Posted 4-18-19
I had a really nice visit with mom today, albeit a tad earlier in the day than normal. I hit the traditional nappy time for most of the Sweet 17, right after lunch as their mush piles have had time to settle hearts and stomachs. When I got there, three princesses were asleep in the piano room and mom was playing with her fidget blanket. This little device is an extremely helpful attention-keeper for late-stage patients like mom.

Mom was very sweet and smiled when I came up and said “Hi!”. She then asked one of the nurses “Who is this guy?”, but not in a creeped out way like this reads. She joked when she said it like she used to when she was hiding her condition 18 months ago, but with a smile. We sat around for 30 minutes and fidgeted with the blanket together….a much better arrangement than her messing with buttons, her bra or her shoes. She could still talk during this activity and wasn’t fixated, she was entertained. Bravo to my senior center volunteers who made them! 🙂
This one has taken a beating from a lot of use. Several things were missing this round…

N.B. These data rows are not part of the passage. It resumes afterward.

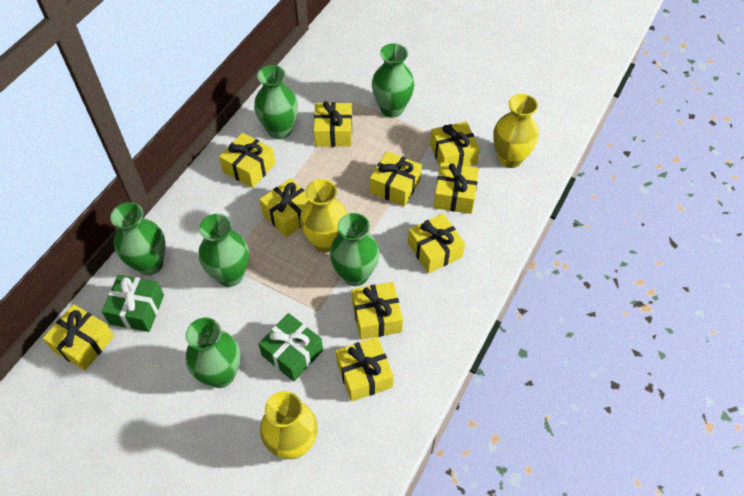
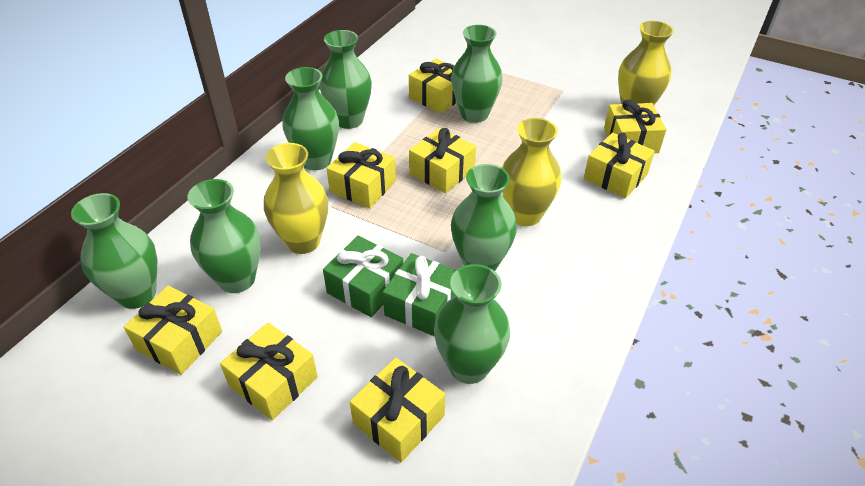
green vase: 6 -> 7
yellow gift: 10 -> 8

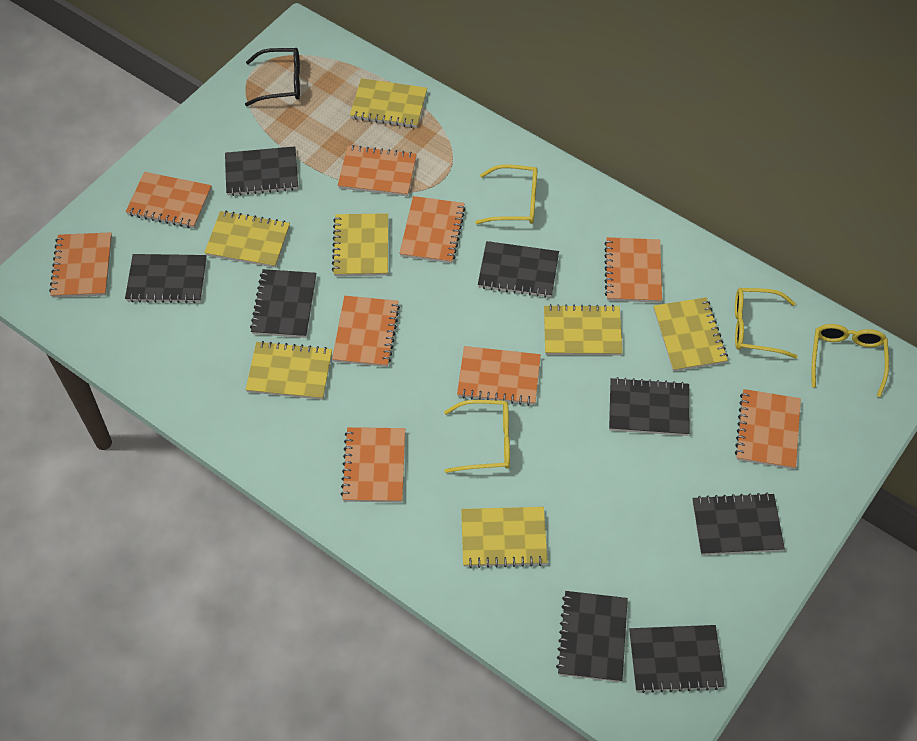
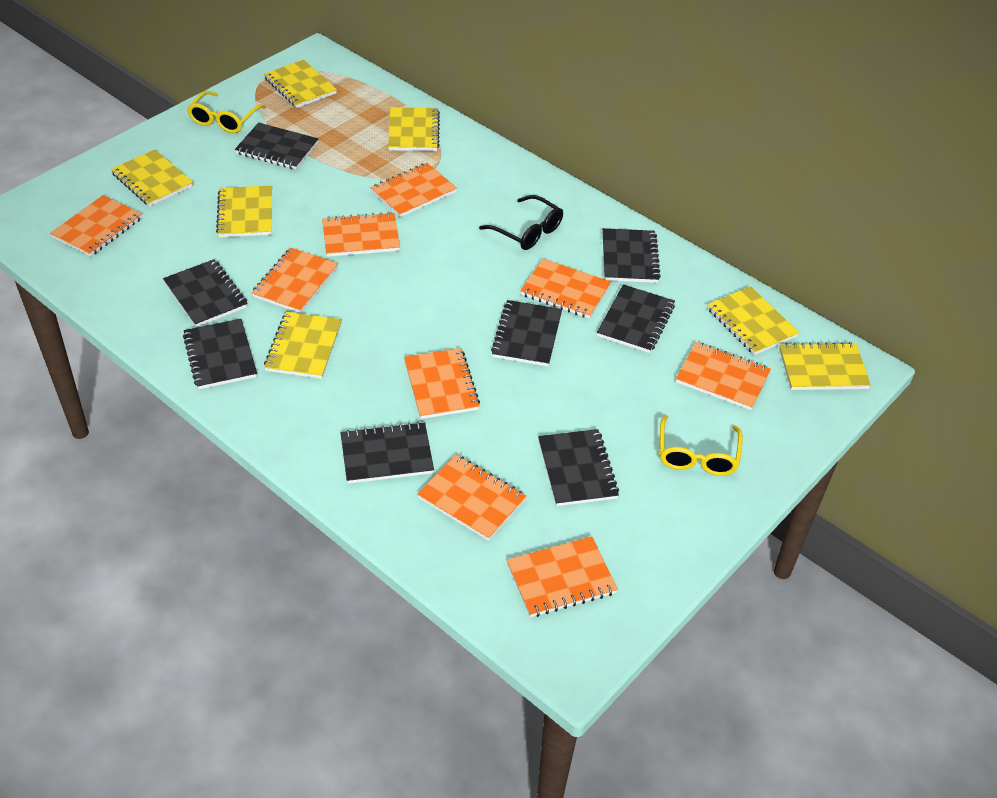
yellow glasses: 4 -> 2

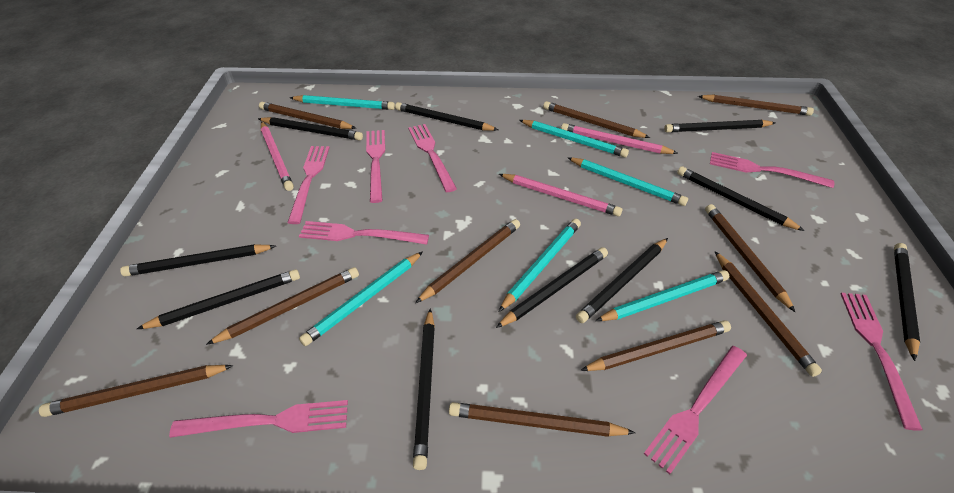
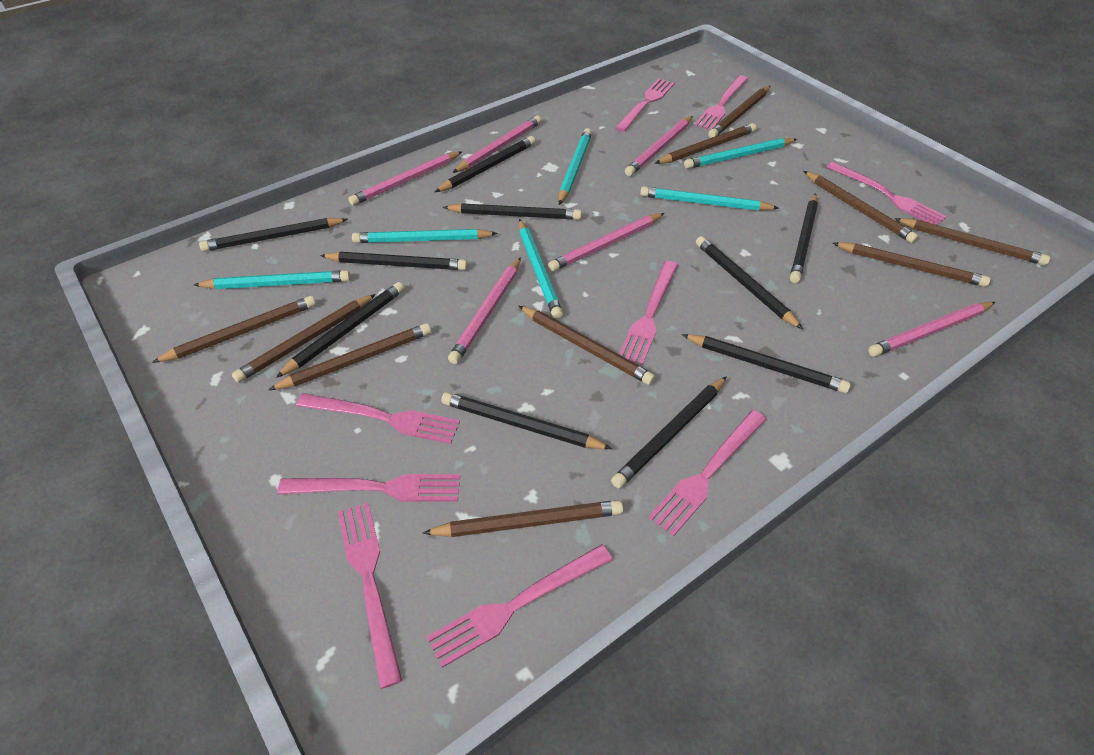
pink fork: 8 -> 9
pink pencil: 3 -> 6

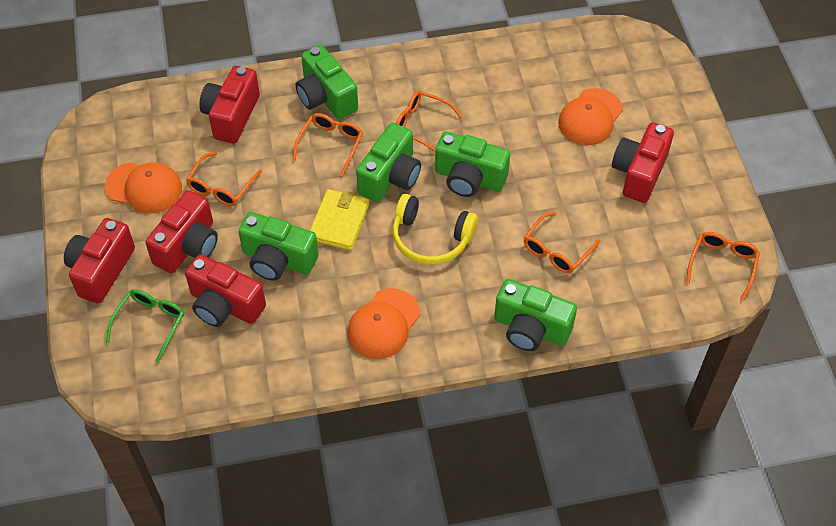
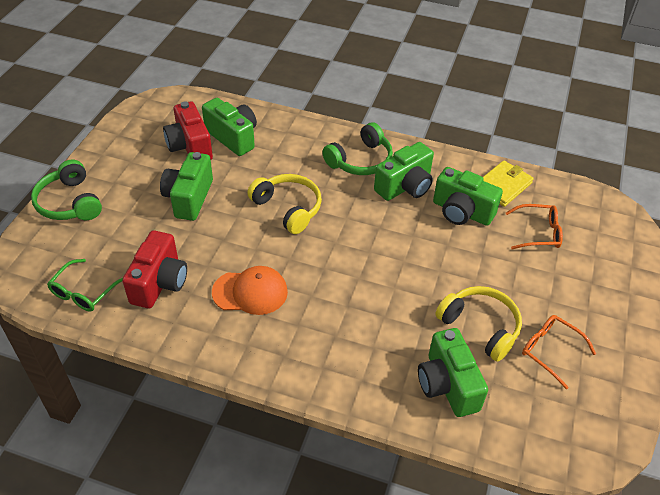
green headphones: 0 -> 2
orange cap: 3 -> 1
orange glasses: 5 -> 2
red camera: 5 -> 2
yellow headphones: 1 -> 2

We, then, went slowly over to the piano and sat in the “great big fart chair”. (Sorry…it lets out air loudly when you sit in it that the ladies hear and laugh to every time someone sits there. Deal with it! That is just what it is, alright? It is also easier than calling it the “flatulence futon”.) I asked my marvelously melodious Mom-zart “What do you want to play?” She told me, after a long pause, “I lost my song”, which I translated to “I can’t remember songs.” The first time I heard that phrase was months ago and it made me sad then because of the deep symbolism that my writing mind draws to like a horsefly to the swimmer’s arm. Now, fortunately, I know the Alzheimer’s vernacular more fluently and realize that she merely needs the piano playing pump primed. Mom could technically play to a music sheet, but preferred to dip from the immense well of memorized songs that is still partially there. Anyway, I knew my job: sing a song or play a duet with her to get her going. My duet repertoire? I play a mean “Twinkle, Twinkle, Little Star” and an awe-inspiring “Mary Had a Little Lamb”, both of which I show in the videos below.
After a while, mom got going a little and played a few songs. I recorded a couple and just soaked in the rest. Sweet 17 sleepers arose to join in in the concert, as they are wont to do. (Listen really close and you can hear a few sing!) Mom had about 3 songs that she could play and we all had a very fun time! It highlighted the fact that her playing days are wrapping up, but it was a huge blessing for now.
Rewind 40 years: Mom tried soooo hard to teach me piano. Then, realizing that I was a numb skull/a tough cookie to teach, she splurged and got me piano lessons at the Nazarene church down the street with an experienced teacher. I took lessons for well over a year… and still stunk. Badly. I sounded like a pre-teen Peter Brady, except on the piano. Later in life, similarly, I tried in vain to learn to type with 10 fingers. Yes, amazingly I am a 20+ year IT professional who wrote/typed his 100+ page master’s dissertation with about 4 fingers (generously) at around 30 WPM. I am convinced that there is some sort of a disconnect between my brain and my fingers! Note: I am NOT a quitter in life. Examples: I, on a whim, joined a group of friends and ran a full marathon a decade ago…ran/lumbered through all 26.2 miles….with no running experience and at a starting weight of about 275. I have been married for nearly 30 years. I am a skilled learner and an avid reader…but I am incapable and tenacious. I am merely unable. I never lost my music–I never found it to begin with! Mom, the church pianist, Mavis Beacon, and Spongebob have all failed in teaching me piano or typing, but not without trying. Mom typed at at least 80 words a minute on a mechanical typewriter and is such a natural pianist that she was never able to figure out why I wasn’t a natural in these things too. In the end, she gave up on the dream of me carrying that torch, but the music/art bug instead passed a generation to my three super-musical/artistic kids and a few more grandkids and others… and mom is thrilled. 🙂

Regardless of what the future holds, mom’s music will never be lost to me and to the many that have heard her play in person and on the internet at the cornbread table. Her songs have reverbed through churches, small concert halls, and nursing homes for decades. The stinking disease may take the music from our ear soon, but it will never take it from our memories nor from our hearts.